At one point in Episode 34 (around 79:10), I made a mistake.  Oops. Might as well set it right on the blog!

We were talking about Bertrand Russell’s classic 1905 article, ‘On Denoting.’  Russell is trying to do many different things in that article.  But for now, we only need to concern ourselves with one in particular, which is that he wants to give an accurate account of what sentences with words that fail to refer mean.

OK; so what’s all this stuff about referring and failing to refer?  The basic idea here is that words typically stand for things.  The name ‘Matt’ refers to me, and the noun phrase ‘the Grand Canyon’ refers to the grand canyon, and the phrase ‘Rowan Atkinson’s favorite car’ stands for Rowan Atkinson’s favorite car.

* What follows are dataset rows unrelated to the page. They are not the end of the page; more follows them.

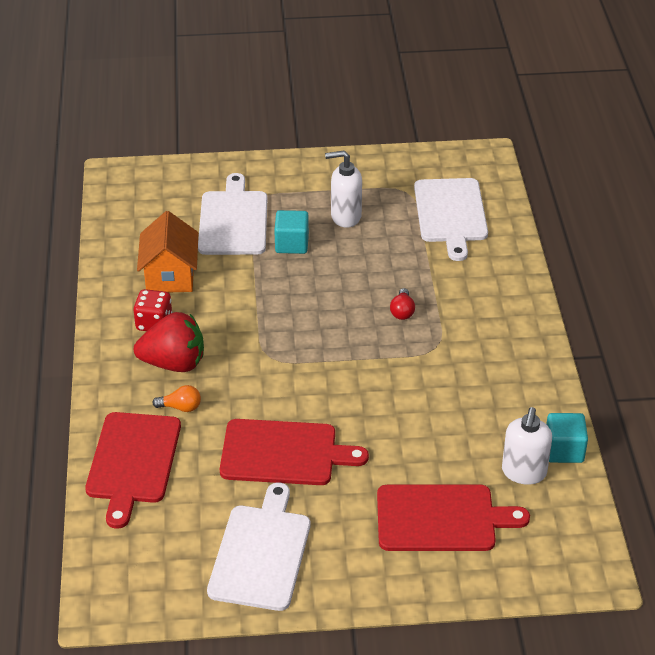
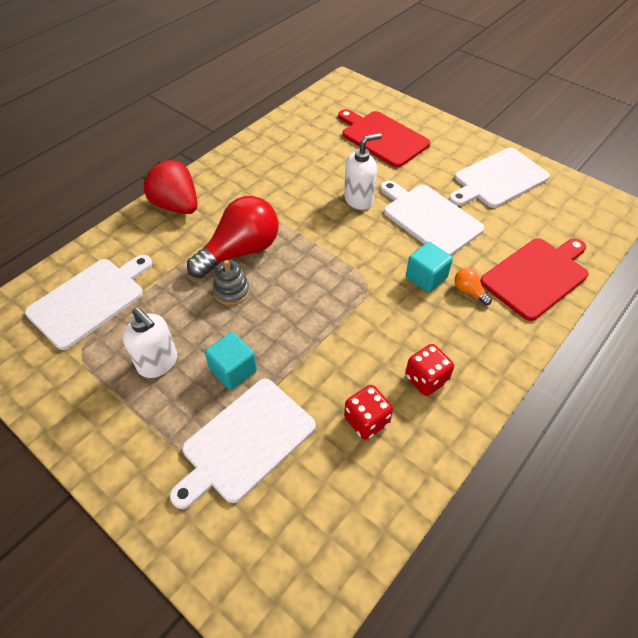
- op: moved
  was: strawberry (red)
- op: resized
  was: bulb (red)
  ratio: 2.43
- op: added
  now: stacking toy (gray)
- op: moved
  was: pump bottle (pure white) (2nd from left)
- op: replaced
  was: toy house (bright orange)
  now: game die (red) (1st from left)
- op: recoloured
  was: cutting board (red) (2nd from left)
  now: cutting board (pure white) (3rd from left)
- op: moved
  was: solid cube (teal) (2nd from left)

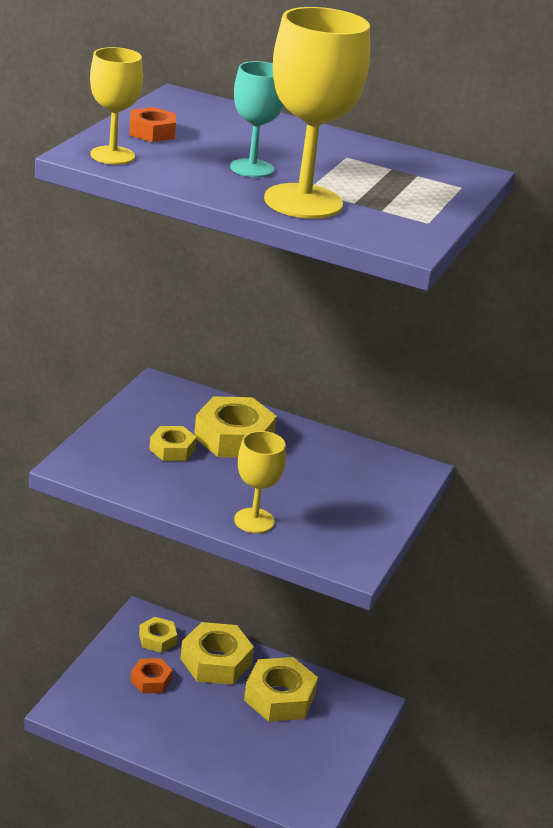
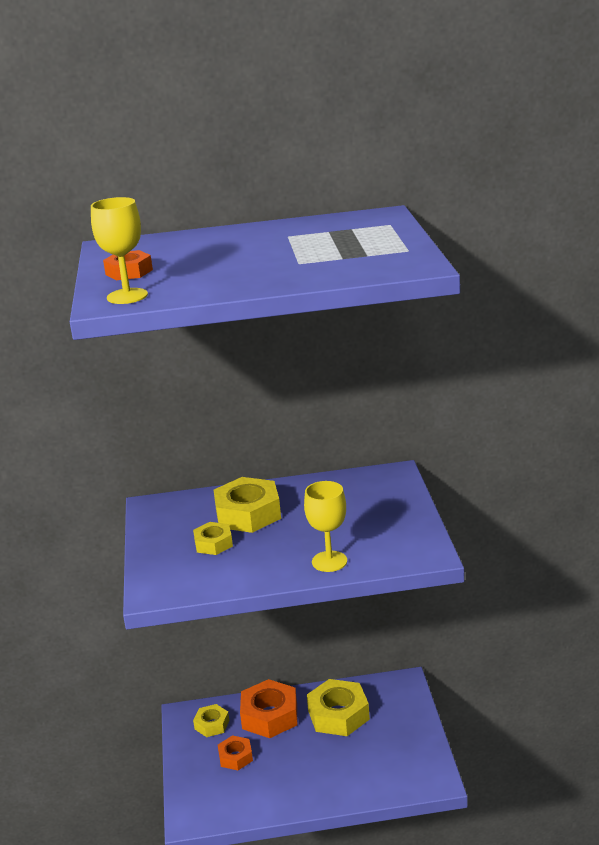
- op: recoloured
  was: nut (golden) (3rd from left)
  now: nut (bright orange) (3rd from left)
- op: removed
  was: wine glass (teal)
- op: removed
  was: wine glass (golden) (3rd from left)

Now, you might think that words always referred to things.  And in most ordinary situations, they do.  But upon further reflection, it turns out that sometimes, when we make mistakes, a word can fail to refer to anything.  For instance, imagine that I see two people walk into a party: a friend of mine, and someone who I mistakenly take to be her sister.  Furthermore, imagine that this friend of mine doesn’t even have a sister.  In that scenario, if I said ‘Can I get your sister anything to drink?’ then my friend would be quite confused.  Why?  Well, because one of the noun phrases I was trying to use was messed up.  Specifically, the noun phrase ‘your sister’ would fail to refer to anything.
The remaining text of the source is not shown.